Monday, Feb. 23, 1953

"Go In & Sink"

U-BOAT 977 (260 pp.)--Heinz Schaefter--Norton ($3.50).

"We used to have wooden ships and iron men. Now we've got iron ships and wooden men," said the training officer to a bunch of German naval cadets just after World War II began. Cadet Heinz Schaeffer, 18, soon found that officers and NCOs had ways of putting iron into the German navy's new blood. Each man was handed an electrically charged bar. Movies recorded who screamed and who bit his cheeks in the approved stoic fashion. It was deep winter, but at 6 a.m. reveille the cadets fell in on the weather deck of the training ship, stripped to the waist, washed and shaved out of ice-filled buckets of water. On shore the treatment was reversed: pushups with everyone swaddled in three pairs of pajamas, two blue uniforms, a grey overcoat, woolen cap, steel helmet and pack, in a room as hot as a pressure cooker.

Before long, Cadet Schaeffer's group was assigned to U-boat duty, and one day late in 1941 the fledgling submariners heard the speech they had been waiting for, the one that ended: "Go in and sink!"

As a U-boat officer. Author Schaeffer saw the end of many an Allied merchantman. While he rarely tells his story as well as the U.S. Navy's Commander Edward Beach in Submarine!, his book has two special interests: 1) it is the first by a World War II U-boat commander, and 2) its tone of "My fatherland, right or wrong shows remorse only for losing the war.

40 Days to Live. Almost before Author Schaeffer and his sub mates had warmed to the role of ship-killers, they found themselves among the hunted. By Christmas 1942, the U-boats in the Atlantic were already spending much of their time trying to avoid radar and Allied planes. In Schaefler's boat the men got so jumpy they began mistaking seagulls for planes and shelling lighthouses. Once they were pinned down for eight hours while 168 depth charges thundered around them.

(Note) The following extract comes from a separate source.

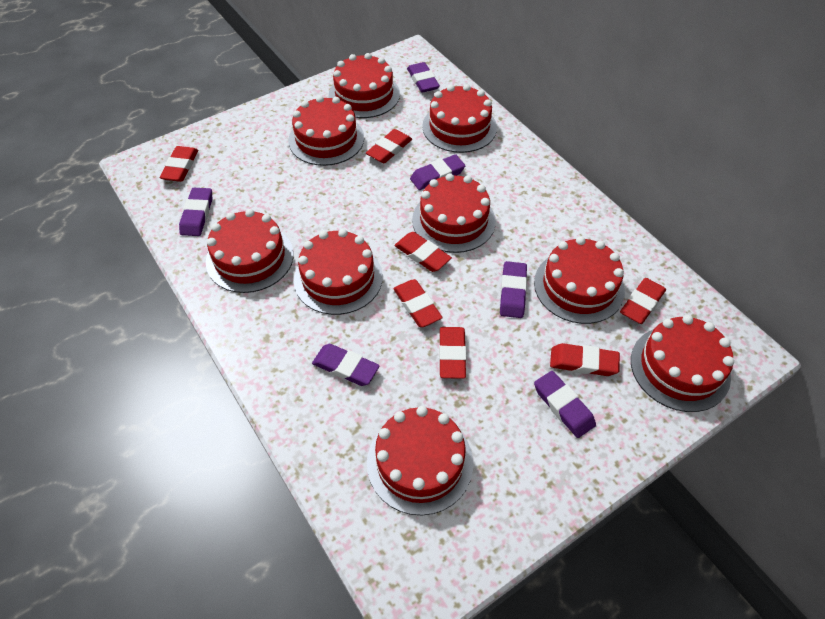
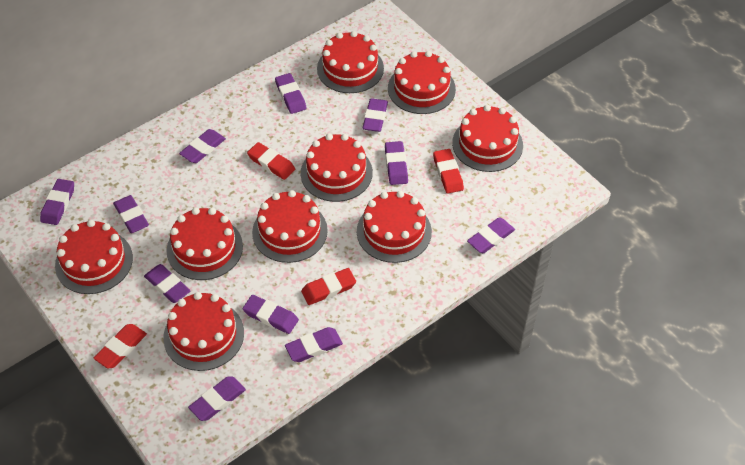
purple eraser: 6 -> 11
red eraser: 7 -> 4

Near war's end the British were able to estimate the life expectancy of any U-boat 40 days. "Forty days was generous," says Author Schaeffer. But Admiral Doenitz, who lost two sons in the submarine service, kept sending the U-boats out. Schaeffer was assigned to commanders' training school just before the sub in which he had been on duty was sunk with all hand.

V-E day came before Commander Schaeffer's U-977 had fired a torpedo. Schaeffer assembled his crew, many of them teenagers, and filled them with scary bilge about what they could expect in postwar Germany--how all its males would no doubt be sterilized and the country turned into a goat pasture. He added another naive touch which he obviously hopes will take in 1953's reader, to the effect that all Allies had fought not out of hatred of Nazism, "as they have pretended--for Naziism ended with the death of Hitler--but of the people of Germany themselves." Since "good German" Schaeffer could not bring himself to turn over his sub to the Allies, he asked his crew to vote for a transatlantic dash to Argentina. Thirty-one men voted ja; the rest were put ashore in Norway.

66 Days Under the Sea. The final voyage of U-977 was by far its most memorable. Snorkel-equipped, but with its periscope accidentally shattered, U-977 stayed submerged--and moved blind--for a record 66 days. Each of the two engines broke down in turn and had to be repaired. Diesel fumes and smoke choked the crew. The bulkheads dripped with green mold. Short of soap and wearing wet clothes washed in salt water, the men broke out in rashes and boils. With half of its fuel gone and only one-third of the trip completed, U-977 finally surfaced. Thereafter, except for a few anxious moments, the South Atlantic crossing was pretty much a pleasure jaunt, with the men spearing fish or taking surfboard exercise behind the sub.

When Commander Schaeffer brought U-977 into Mar del Plata Harbor on Aug. 17, 1945, he was ready for almost anything but the suspicion that most interested the Allied commissioners who questioned him: that U-977 had carried Hitler to some South American hideaway. Schaeffer eventually convinced them it had not. The legend that Hitler is still alive annoys Schaeffer. Its danger, he feels, is that Germans may believe it and sit back "waiting for ghosts to return from the grave to do their work for them."